I prigionieri etruschi furono venduti in un'asta pubblica; dopo che l'oro fu restituito alle matrone romane (che avevano contribuito con il loro oro a riscattare Roma dai Galli), ne rimase a sufficienza per fonderne in tre coppe con inciso il nome di Camillo e collocate nel tempio di Giove Ottimo Massimo, ai piedi della statua di Giunone.[68]
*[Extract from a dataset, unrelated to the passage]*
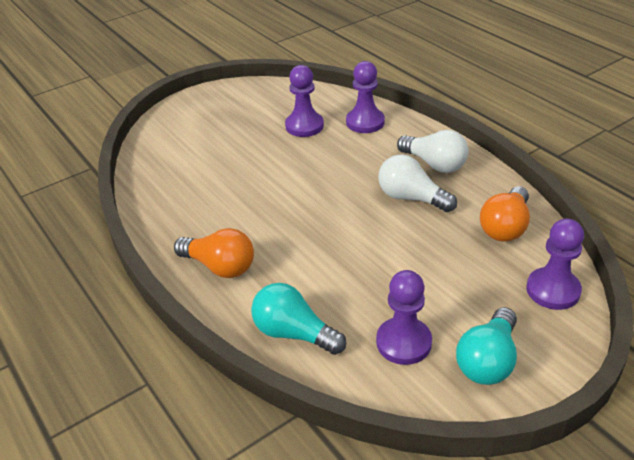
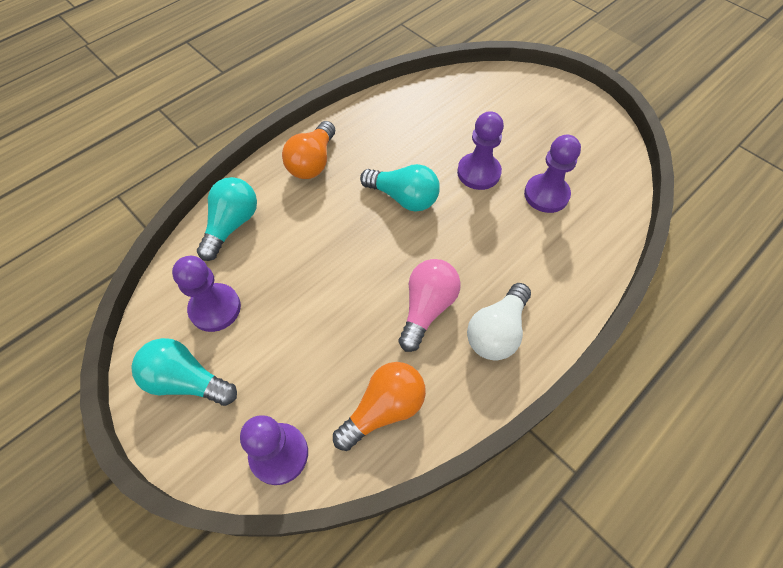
camera: 80 degrees right, 20 degrees up
(287, 204) = (403, 198): none -> turquoise light bulb
(365, 122) = (570, 253): purple pawn -> purple pawn (478, 172)
(411, 198) = (427, 308): white light bulb -> pink light bulb
(505, 227) = (384, 409): orange light bulb -> orange light bulb turned 120 degrees clockwise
Livio rimane la nostra unica fonte scritta per gli anni successivi. Egli ricorda che nel 388 a.C. un esercito romano invase il territorio di Tarquinia, dove furono catturate i villaggi di Cortuosa e Contenebra. La prima venne assaltata di sorpresa e cadde al primo assalto. A Contenebra una piccola guarnigione tentò di resistere, ma dopo pochi giorni venne sopraffatta dalle forze romane di molto superiori in numero.[69] L'anno successivo (nel 387 a.C.), ancora gli Etruschi si ribellarono e i Romani furono costretti a chiedere a Camillo di intervenire, mentre egli era appena stato eletto con altri cinque membri, tribuno consolare per il 386 a.C.. Tuttavia Camillo fu costretto ad intervenire contro i Volsci che avevano invaso il territorio Pontino.[70] Ancora una volta, approfittando del fatto che Roma era occupata lungo il fronte meridionale contro i Volsci, gli Etruschi attaccarono le roccaforti di Nepet e Sutrium. Fortunatamente Camillo riuscì a battere i Volsci rapidamente e Roma era riuscita a mettere in campo un secondo esercito. Fu così possibile unire le forze dei due eserciti, posti sotto il comando di Camillo e dell'altro tribuno consolare, P. Valerio Potito Poplicola, e condurre ora la guerra contro le forze etrusche. Presto le armate romane giunsero a Sutrium, che gli Etruschi erano riusciti ad occupare per metà. L'altra parte si difendeva con grande accanimento, strada per strada, barricata per barricata. Camillo divise il suo esercito in due parti, ordinando al suo collega di attaccare le mura dal lato in cui il nemico ne era venuto in possesso. Gli Etruschi così aggrediti da dentro e fuori dalla città, vennero costretti a ritirarsi lasciando sul campo numerosi morti. Dopo aver occupato nuovamente Sutrium, l'esercito romano marciò su Nepet, che da poco si era arresa agli Etruschi a causa del tradimento di alcuni cittadini. Camillo provò in prima istanza a convincere i Nepesini a cacciare gli Etruschi, ma al loro rifiuto, assaltò e catturò la città. Vennero, quindi, trucidati tutti gli Etruschi e gli abitanti di Nepet che si erano schierati dalla loro parte. Venne infine lasciato un presidio romano nella città.[71] Dopo questa vittoria sembra regnò la pace tra Romani ed Etruschi fino al 358 a.C., quando Roma fu costretta, ancora una volta, ad intervenire contro Tarquinia.
Interpretazioni moderne
[modifica | modifica wikitesto]Le fonti antiche si riferiscono spesso a riunioni della Lega etrusca presso il tempio di Vertumna. La Lega sembra esistesse ancora durante l'impero romano, quando si incontrava ancora vicino a Volsinii, luogo dove potrebbero essere avvenuti gli incontri nel corso del IV secolo a.C.. Tuttavia gli storici moderni considerano che la Lega etrusca fu più che altro un'organizzazione religiosa dedita a celebrare le festività etrusche comuni, non invece una qualche forma di alleanza militare. Piuttosto i resoconti annalistici romani e le altre fonti antiche sembrano descrivere un'Etruria disunita, suddivisa in numerose città-stato rivali. Riferimenti a tutta l'Etruria unita contro Roma sono quindi considerati antistorici. I documenti originali romani spesso parlano di combattimenti "contro gli Etruschi" senza specificare quali città partecipassero. Più tardi gli storici antichi hanno poi descritto plausibili, ma anche fittizi, coinvolgimenti dell'intera Etruria, con possibili riunioni dell'intera Lega Etrusca.[72]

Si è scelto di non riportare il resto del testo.